The limitations of our study are that epidemiological data on human papillomavirus were not included and the effect of cervical cancer vaccination in females was not considered, although HPV infection increases the risk of head and neck cancers.
Laryngeal cancer is the most male-prevalent head-and-neck cancer. Concerning differences in the results of the carcinogenic effects of tobacco smoking and drinking, we investigated the prevalence of laryngeal cancer in both sexes lacking exposure to these carcinogens, but found that the incidence of laryngeal cancer remained 16.9-times higher in males. Hormone control of cancer progression might be a mechanism, as the larynx is a secondary sex organ that undergoes physiological changes during puberty, which suggests a relationship with sex hormone receptors, such as estrogen receptor. Estrogen receptors are found in head and neck subsites, especially in the larynx, and several authors have suggested that estrogens play a direct role in regulating laryngeal cancer progression [44,45,46]. Verma et al. reported that laryngeal cancers responded to 17β-estradiol via the estrogen receptor and that higher estrogen-receptor expression was correlated with a better survival [45,47]. Atef et al. found that estrogen, progesterone, and androgen receptors were positive in 56%, 50%, and 64% of 50 laryngeal cancer patients, respectively; also, the expressions of estrogen and progesterone receptors were significantly higher, whereas that of androgen receptor was lower, in patients with aggressive clinical and pathological manifestations [48]. With the possible susceptibility of laryngeal cancer to estrogens, further investigation is needed to demonstrate the effects of estrogen and estrogen receptors on laryngeal cancer progression and possible prognostic markers in the treatment of laryngeal cancer.

5. Conclusions

Males are much more susceptible to head and neck cancers than females regardless of whether they drink alcohol or smoke tobacco. Sex differences in the incidence of head and neck cancer are most evident in the 60 s in the lower part of the upper aerodigestive tract, such as the larynx and hypopharynx. Further research is needed.

Supplementary Materials

The following supporting information can be downloaded at: https://www.mdpi.com/article/10.3390/cancers14102521/s1, Table S1: The International Classification of Disease, Tenth Revision, Clinical Modification (ICD-10-CM) codes used to diagnose head-and-neck cancers; Table S2: The incidence of head-and-neck cancers in healthy men and women by age during the 10-year follow-up period.

Author Contributions

Conception and design: Y.-H.J., J.-O.P. and K.-D.H.; collection and assembly of data: I.-C.N. and K.-D.H.; data analysis and interpretation: C.-S.K., K.-D.H. and S.-J.P.; manuscript writing: J.-O.P., D.-H.L. and H.-B.K. All authors have read and agreed to the published version of the manuscript.

Funding

This work was supported by the National Research Foundation of Korea (NRF) grant funded by the Korean government (no. NRF-2021R1C1C1004073) and by the Korea Medical Device Development Fund grant funded by the Korea government (the Ministry of Science and ICT, the Ministry of Trade, Industry and Energy, the Ministry of Health & Welfare, the Ministry of Food and Drug Safety) (Project Number: 202011D15). This work was also supported by the Catholic University of Korea, Eunpyeong St. Mary’s Hospital, Research Institute of Medical Science.

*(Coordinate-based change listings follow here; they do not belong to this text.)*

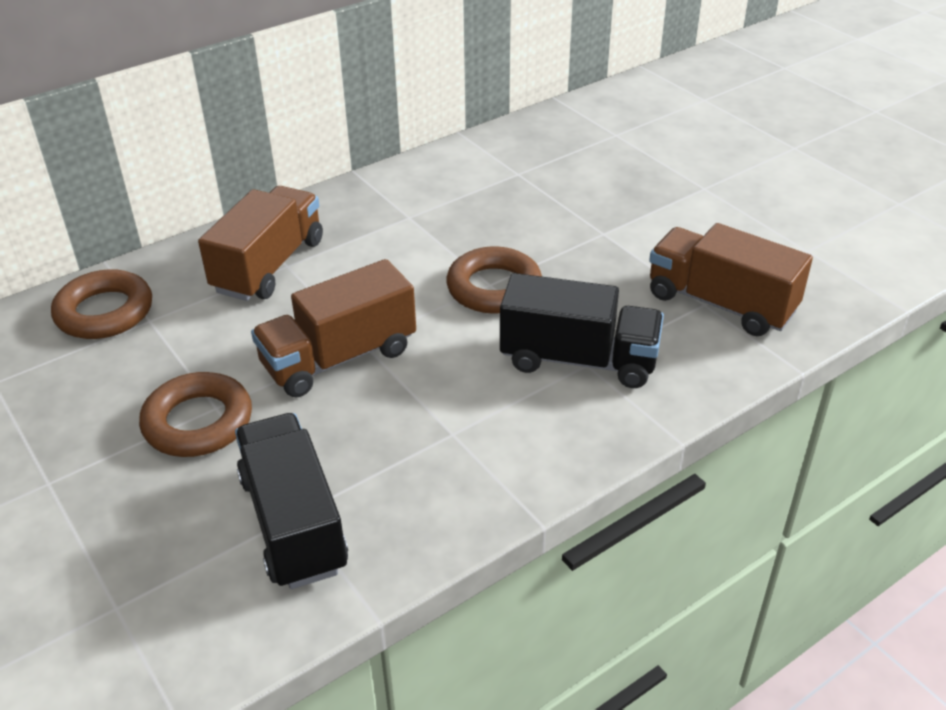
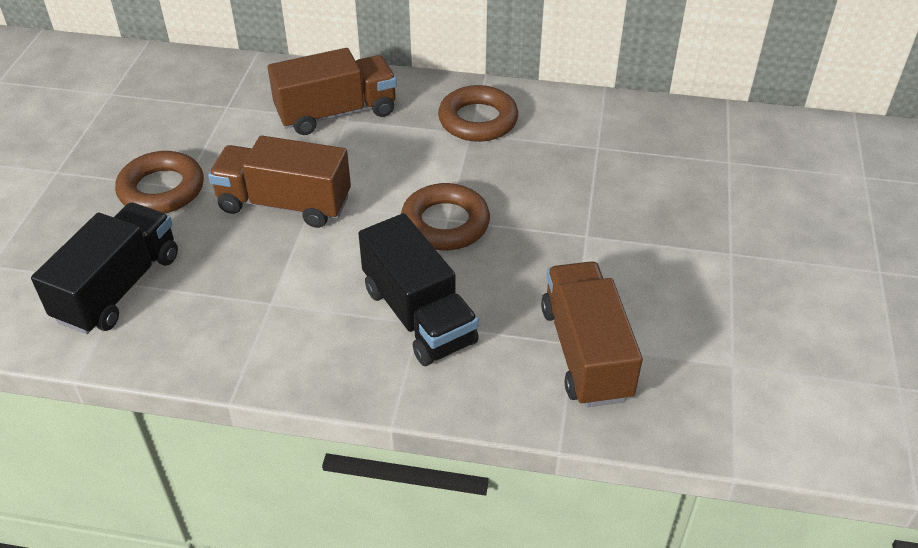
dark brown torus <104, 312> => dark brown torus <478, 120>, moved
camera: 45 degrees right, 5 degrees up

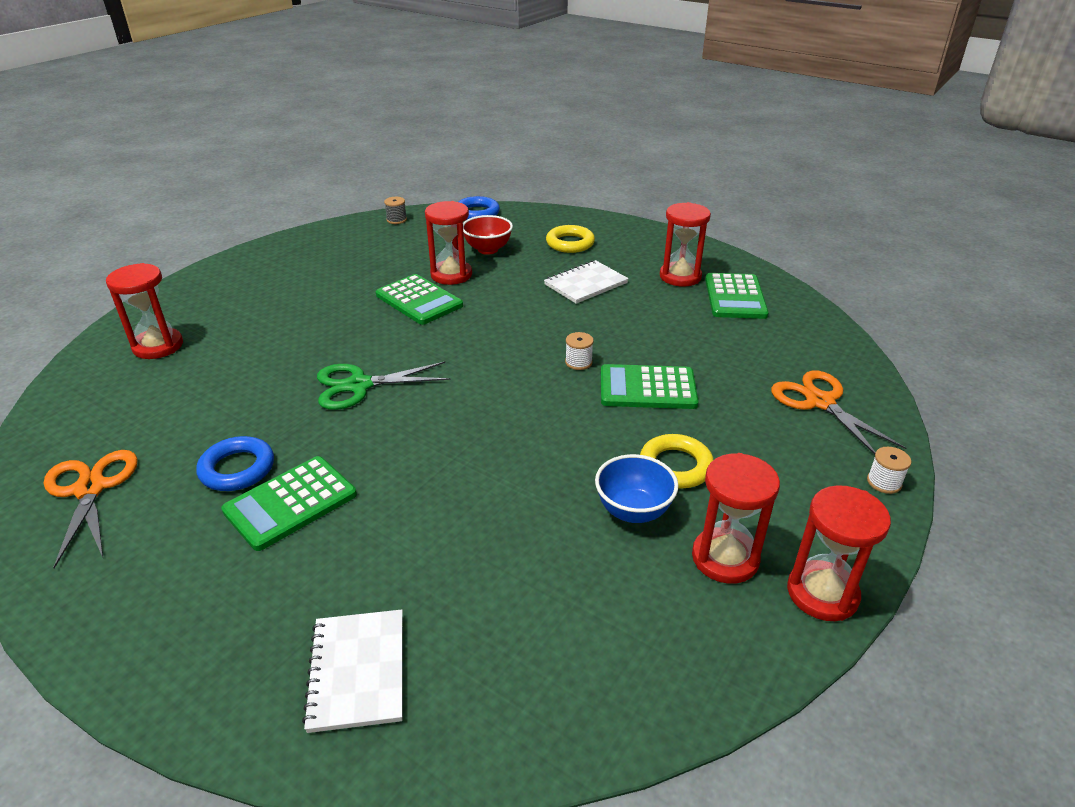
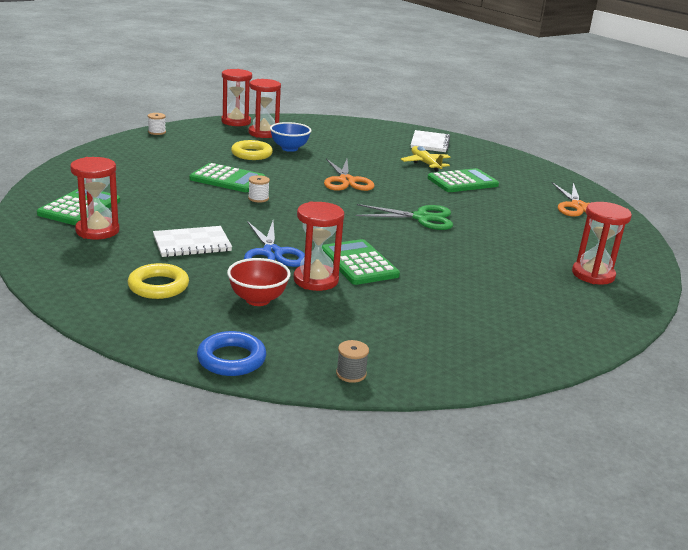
royal blue torus <237, 469> => nothing
nothing => royal blue scissors <272, 253>
nothing => yellow toy plane <425, 163>
orange scissors <820, 402> => orange scissors <346, 181>, moved
camera: 165 degrees left, 10 degrees down

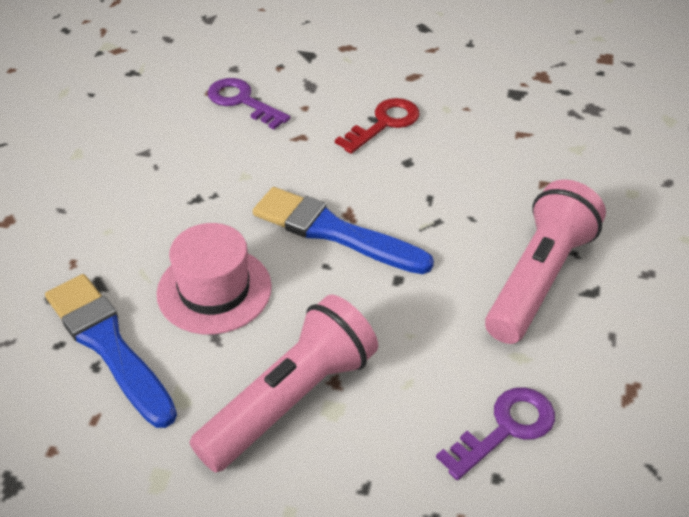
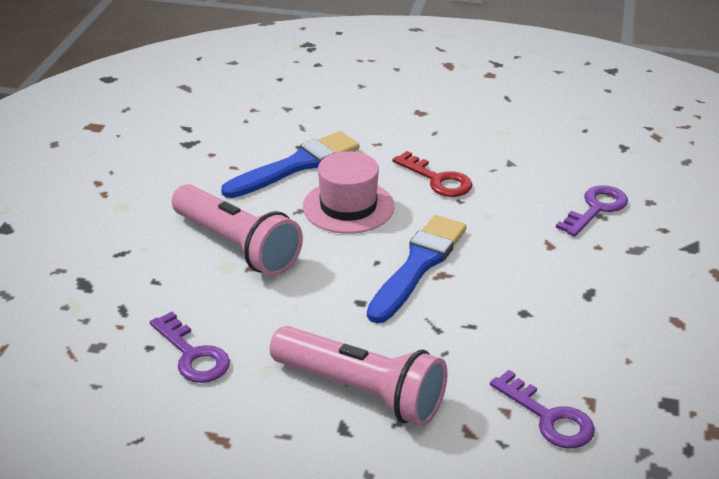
nothing => royal purple door key <548, 417>
scarlet door key <384, 123> => scarlet door key <437, 179>, moved
camera: 90 degrees right, 10 degrees down

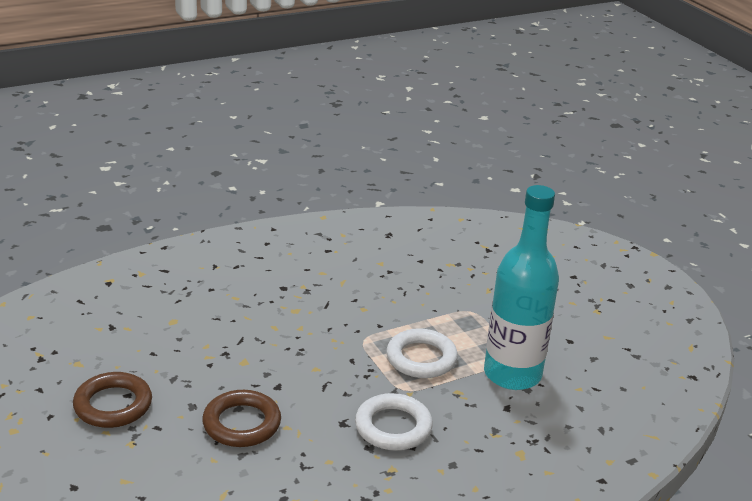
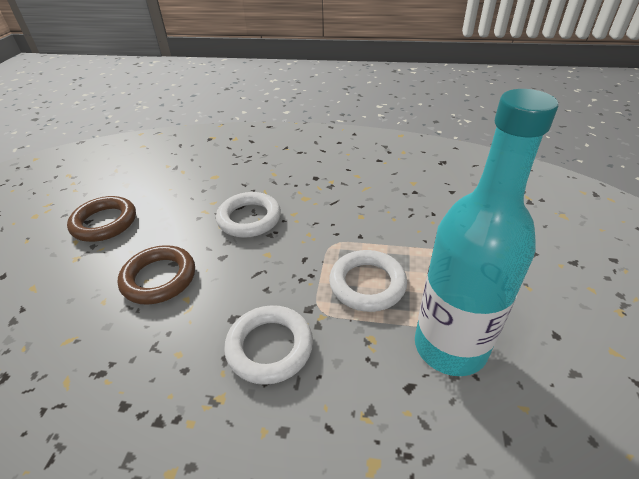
nothing => snow-white torus <249, 218>
camera: 40 degrees right, 10 degrees up

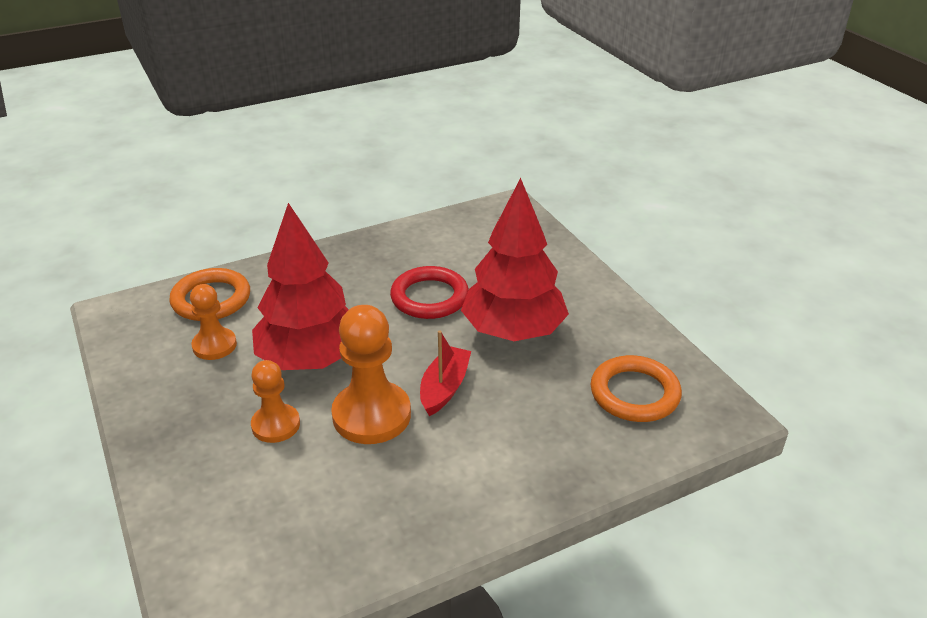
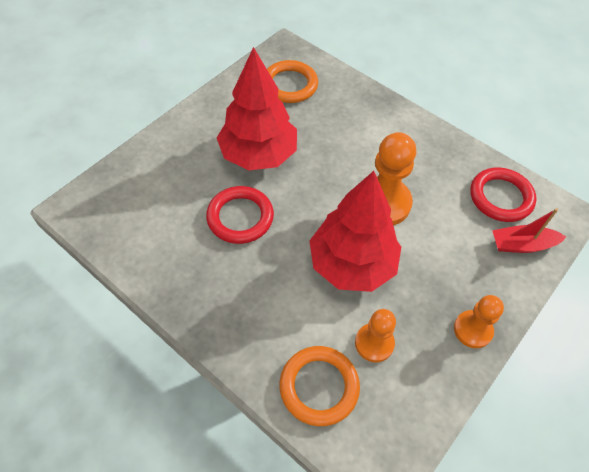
nothing => scarlet torus <500, 197>
orange game pawn <276, 425> => orange game pawn <472, 330>, moved
scarlet boat <444, 388> => scarlet boat <522, 245>, moved
camera: 115 degrees left, 20 degrees up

Institutional Review Board Statement

All data were collected in accordance with the World Medical Association Declaration of Helsinki. The study protocol was approved by the Institutional Review Board of the Catholic University of Korea (no. PC21ZISI0235).

Informed Consent Statement

Patient consent was waived for the retrospective data evaluation.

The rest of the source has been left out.